Friday, February 22, 2008
image credit: keith haring
i went to happy hour after work with some guys from SIN, and had a few laughs. the turnout wasn't as great as i had hoped , but it wasn't too lame, either. then a few of us headed over to see a show. i was floored as the production started, because i realized that at least 3 of the players were old tweaking acquaintances. i was flooded with memories and found it difficult to keep focused on the show. i was having flashbacks and distractions and hearing past conversations.
of course, where tweaking and i were concerned, there weren't too many positive outcomes. most situations involving meth usually led to the same dead end: drama and deceit. either on my part or the part of the other person. that is partially due to the fact that i would consume so much of the drug that i was often quite psychotic. i could easily have transformed reality into a version of scream 4 or dog day afternoon or one of many other parodies or dramas or whodunits.
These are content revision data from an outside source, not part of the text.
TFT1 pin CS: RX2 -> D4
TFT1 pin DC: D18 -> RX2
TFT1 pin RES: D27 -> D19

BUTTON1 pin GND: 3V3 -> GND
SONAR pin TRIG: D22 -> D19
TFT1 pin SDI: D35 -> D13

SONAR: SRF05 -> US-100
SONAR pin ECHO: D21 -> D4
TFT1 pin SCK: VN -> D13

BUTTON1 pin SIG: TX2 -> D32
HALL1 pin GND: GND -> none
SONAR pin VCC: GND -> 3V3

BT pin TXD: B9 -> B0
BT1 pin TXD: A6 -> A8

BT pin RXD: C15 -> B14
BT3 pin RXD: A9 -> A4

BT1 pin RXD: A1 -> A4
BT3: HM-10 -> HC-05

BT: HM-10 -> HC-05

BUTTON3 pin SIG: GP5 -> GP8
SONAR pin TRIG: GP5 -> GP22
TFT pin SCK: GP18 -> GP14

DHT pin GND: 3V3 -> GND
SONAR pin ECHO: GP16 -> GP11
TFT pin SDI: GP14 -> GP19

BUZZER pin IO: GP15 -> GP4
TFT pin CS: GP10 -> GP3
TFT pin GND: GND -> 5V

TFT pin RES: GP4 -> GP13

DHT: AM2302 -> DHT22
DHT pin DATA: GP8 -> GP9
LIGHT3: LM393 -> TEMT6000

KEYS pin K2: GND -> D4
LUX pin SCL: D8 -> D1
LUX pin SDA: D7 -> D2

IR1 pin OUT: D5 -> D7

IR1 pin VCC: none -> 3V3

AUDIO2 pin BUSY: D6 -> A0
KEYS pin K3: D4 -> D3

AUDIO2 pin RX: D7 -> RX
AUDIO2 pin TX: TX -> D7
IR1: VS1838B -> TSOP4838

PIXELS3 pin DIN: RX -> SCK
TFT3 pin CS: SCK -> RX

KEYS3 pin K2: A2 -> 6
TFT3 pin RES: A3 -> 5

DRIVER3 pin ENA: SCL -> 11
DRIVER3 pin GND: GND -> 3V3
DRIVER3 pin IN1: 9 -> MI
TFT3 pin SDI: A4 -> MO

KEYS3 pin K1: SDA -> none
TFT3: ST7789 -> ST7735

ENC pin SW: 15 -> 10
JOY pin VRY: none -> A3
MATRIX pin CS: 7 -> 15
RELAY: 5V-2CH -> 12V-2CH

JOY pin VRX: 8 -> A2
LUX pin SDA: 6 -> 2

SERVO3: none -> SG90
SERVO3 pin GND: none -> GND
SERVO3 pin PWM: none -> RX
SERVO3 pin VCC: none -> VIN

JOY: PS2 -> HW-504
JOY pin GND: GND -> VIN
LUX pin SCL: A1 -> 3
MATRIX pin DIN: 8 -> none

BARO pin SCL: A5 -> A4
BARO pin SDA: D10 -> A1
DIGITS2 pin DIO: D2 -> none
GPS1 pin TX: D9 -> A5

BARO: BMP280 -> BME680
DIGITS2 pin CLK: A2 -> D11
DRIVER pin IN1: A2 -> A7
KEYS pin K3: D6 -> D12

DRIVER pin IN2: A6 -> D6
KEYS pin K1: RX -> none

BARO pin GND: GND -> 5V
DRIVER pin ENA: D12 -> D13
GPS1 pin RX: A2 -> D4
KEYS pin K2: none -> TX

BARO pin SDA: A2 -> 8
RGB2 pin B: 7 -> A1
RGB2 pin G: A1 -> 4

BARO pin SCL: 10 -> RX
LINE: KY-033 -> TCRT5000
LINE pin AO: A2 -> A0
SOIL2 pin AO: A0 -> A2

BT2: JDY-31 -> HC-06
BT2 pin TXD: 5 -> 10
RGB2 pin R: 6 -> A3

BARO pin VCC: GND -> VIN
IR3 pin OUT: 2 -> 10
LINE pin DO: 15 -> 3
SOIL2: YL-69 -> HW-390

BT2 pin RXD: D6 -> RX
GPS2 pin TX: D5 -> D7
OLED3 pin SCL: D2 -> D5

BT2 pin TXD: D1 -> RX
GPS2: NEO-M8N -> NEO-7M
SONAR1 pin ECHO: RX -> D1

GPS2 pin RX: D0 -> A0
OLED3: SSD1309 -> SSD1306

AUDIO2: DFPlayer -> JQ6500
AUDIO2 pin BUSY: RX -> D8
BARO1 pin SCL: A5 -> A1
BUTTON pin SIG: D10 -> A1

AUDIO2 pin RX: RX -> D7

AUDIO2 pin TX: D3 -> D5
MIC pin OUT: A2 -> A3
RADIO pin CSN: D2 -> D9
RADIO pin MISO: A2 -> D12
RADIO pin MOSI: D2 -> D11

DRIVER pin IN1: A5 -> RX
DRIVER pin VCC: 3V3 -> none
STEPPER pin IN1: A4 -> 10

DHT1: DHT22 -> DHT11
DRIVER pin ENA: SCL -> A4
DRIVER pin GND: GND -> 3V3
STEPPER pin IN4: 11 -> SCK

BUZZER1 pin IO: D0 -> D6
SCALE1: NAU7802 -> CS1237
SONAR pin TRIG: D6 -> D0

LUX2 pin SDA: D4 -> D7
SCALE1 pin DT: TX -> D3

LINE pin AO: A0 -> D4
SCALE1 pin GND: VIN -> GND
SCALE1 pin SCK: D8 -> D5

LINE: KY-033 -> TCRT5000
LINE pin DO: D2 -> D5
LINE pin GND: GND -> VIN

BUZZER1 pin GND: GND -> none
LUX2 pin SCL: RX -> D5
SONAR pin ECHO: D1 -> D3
i just am so damn thankful i don't live like that tweaker i was anymore. really thankful, but at the same time, i wish my current path weren't so murky sometimes, either. i really wouldn't have chosen to see such a big slice of my past like that last night, but there it was.
and yet i'm still here.
here is a very strange memory of mine too. when i was very young, my uncle had this album. (and he's not gay). anyway, i remember listening to this over and over when i was less than 10. i guess addictions do start early.